Elencando realismo mágico, temática ambiental e crítica social, o romance  de Ruy Barbosa — escrito por Edmara Barbosa e Bruno Luperi — terminou com a melancolia de um incidente que embaralhou ficção e realidade. Após o falecimento do ator Domingos Montagner, afogado no Rio São Francisco, a produção se reinventou para honrar o legado do intérprete de Santo, mantendo a sua presença no desfecho da trama. Dias antes, o personagem estava desaparecido na extensão do rio, sendo resgatado, quase sem vida, por uma tribo indígena do local. Fatalmente, a vida imitou a arte, no sentido mais fatídico da palavra.

Apesar dos golpes do destino e da relativa baixa audiência, Velho Chico ocupa o alto patamar da teledramaturgia, o mesmo de O Bem Amado e Gabriela. Indicada ao Emmy Internacional, a novela passou a compor o catálogo internacional da Rede Globo no ano de 2018. Embora não tenha sido deslumbrante do início ao fim, o clássico do sertão provou com sangue e lágrimas a máxima de Euclides da Cunha: “o sertanejo é, antes de tudo, um forte.”

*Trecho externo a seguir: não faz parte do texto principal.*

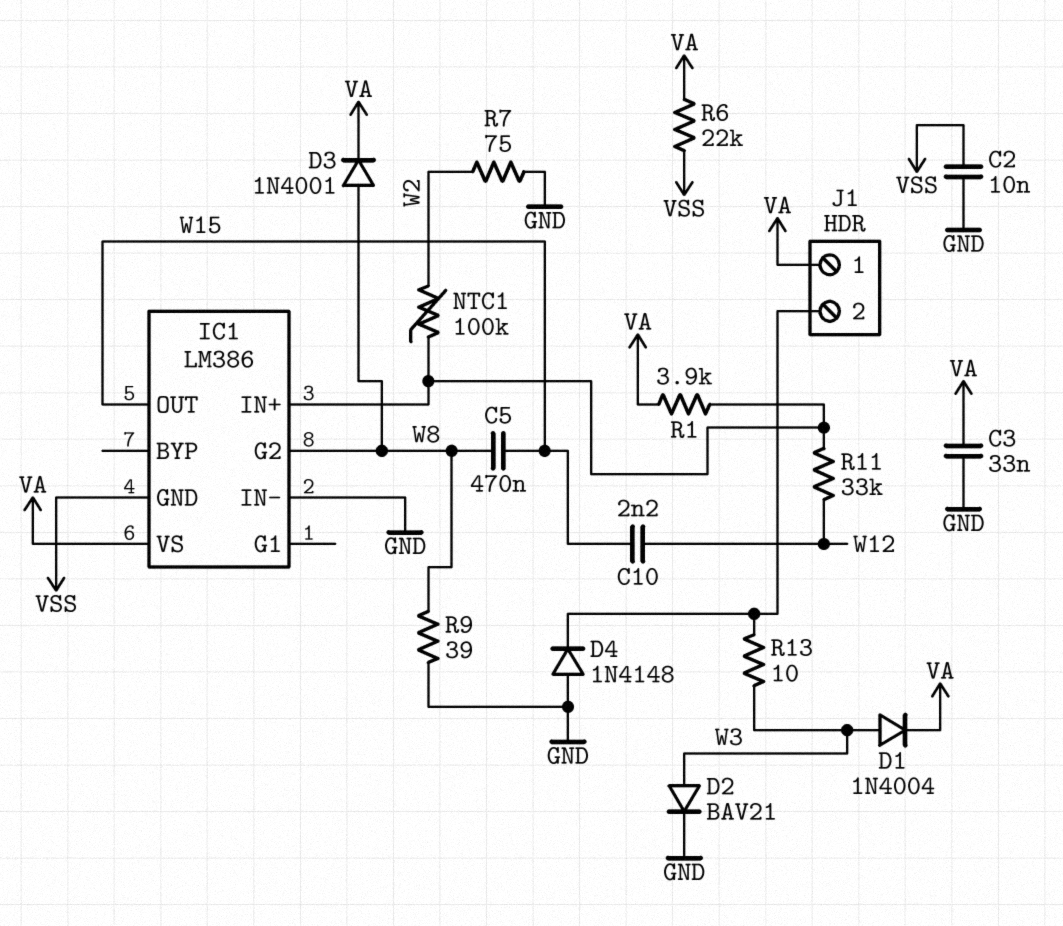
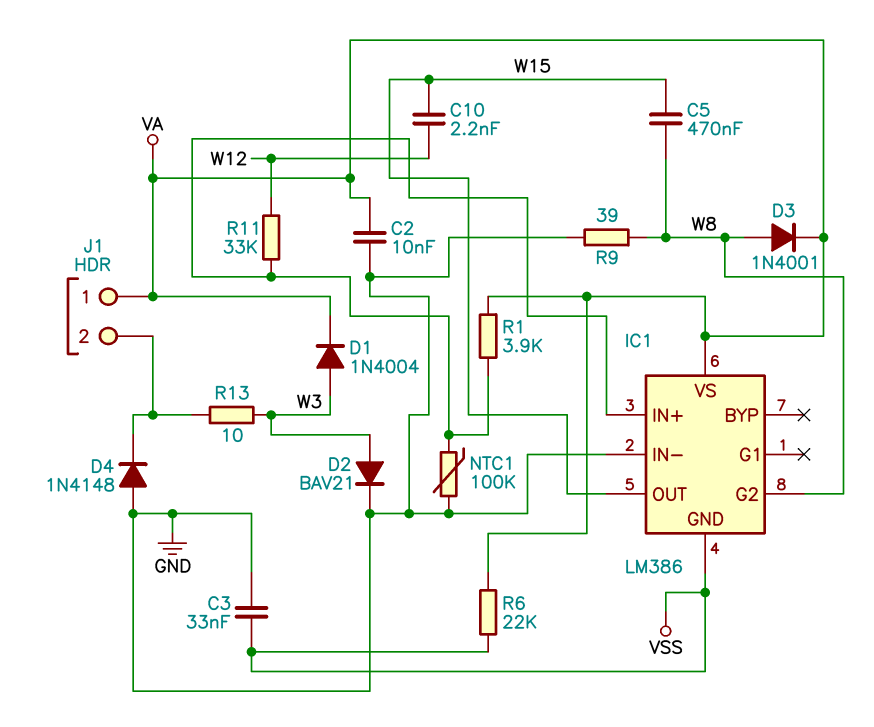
C2: 10nF (GND, VSS) -> 10nF (GND, VA)
C3: 33nF (GND, VA) -> 33nF (GND, VSS)
NTC1: 100k (IC1/IN+, W2) -> 100k (GND, IC1/IN+)
R7: 75 (GND, W2) -> none

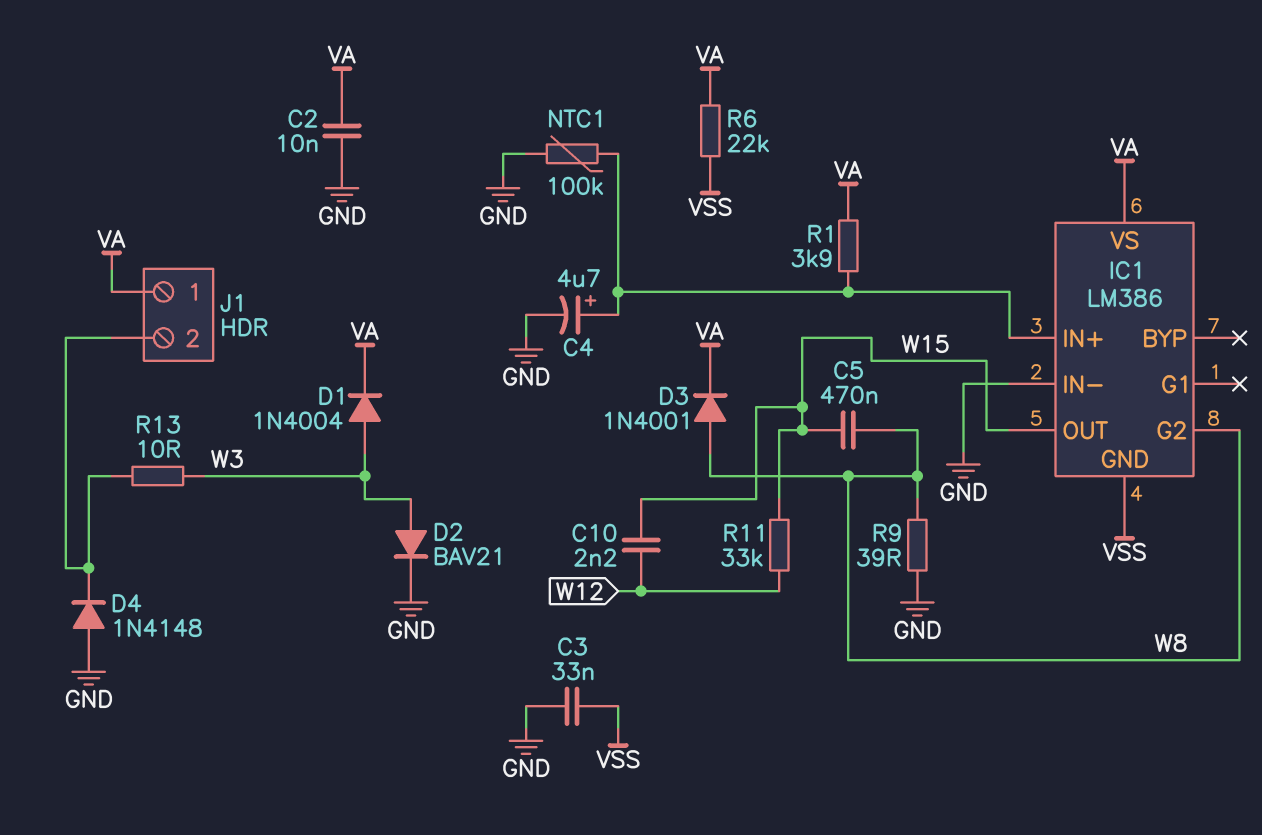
C4: none -> 4.7uF (plus IC1/IN+, minus GND)
R11: 33k (IC1/IN+, W12) -> 33k (W12, W15)

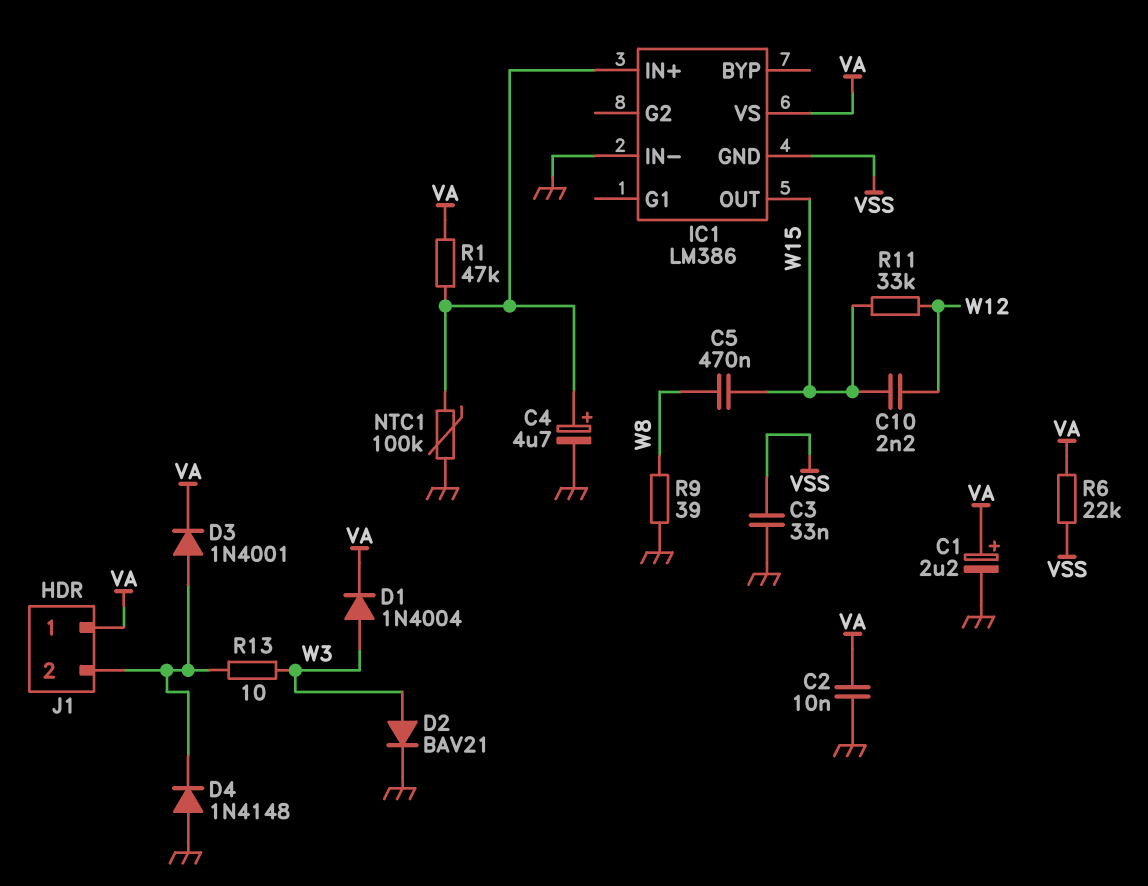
C1: none -> 2.2uF (plus VA, minus GND)
D3: diode 1N4001 (A W8, K VA) -> diode 1N4001 (A J1/2, K VA)
IC1 pin G2: W8 -> none
R1: 3.9k (IC1/IN+, VA) -> 47k (IC1/IN+, VA)

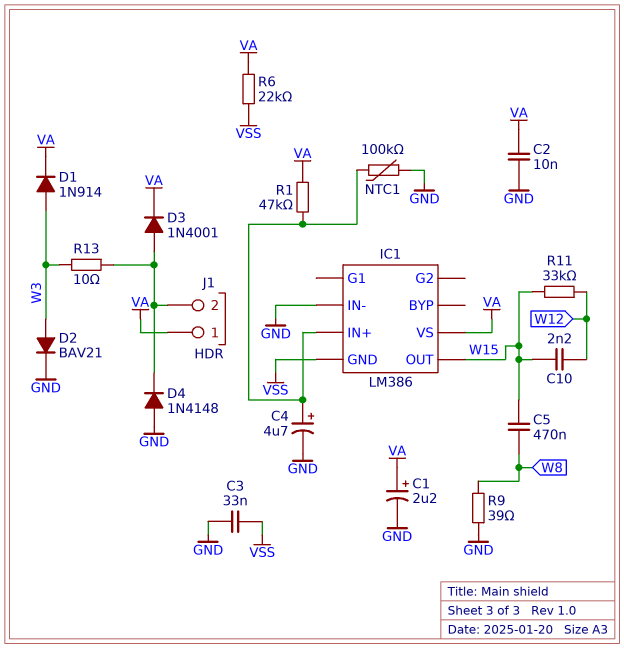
D1: diode 1N4004 (A W3, K VA) -> diode 1N914 (A W3, K VA)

Cena da novela Velho Chico. Tereza, Miguel, Olívia e os demais membros da família Dos Anjos interagem com uma câmera subjetiva, que representa o olhar de Santo. O intérprete do protagonista faleceu na reta final da produção, após um trágico mergulho no Rio São Francisco. Com um leve desfoque, é possível enxergar a composição do rosto de Domingos Montagner.
O último capítulo reproduziu a presença e o olhar de Santo, através de uma câmera subjetiva (Foto: Reprodução)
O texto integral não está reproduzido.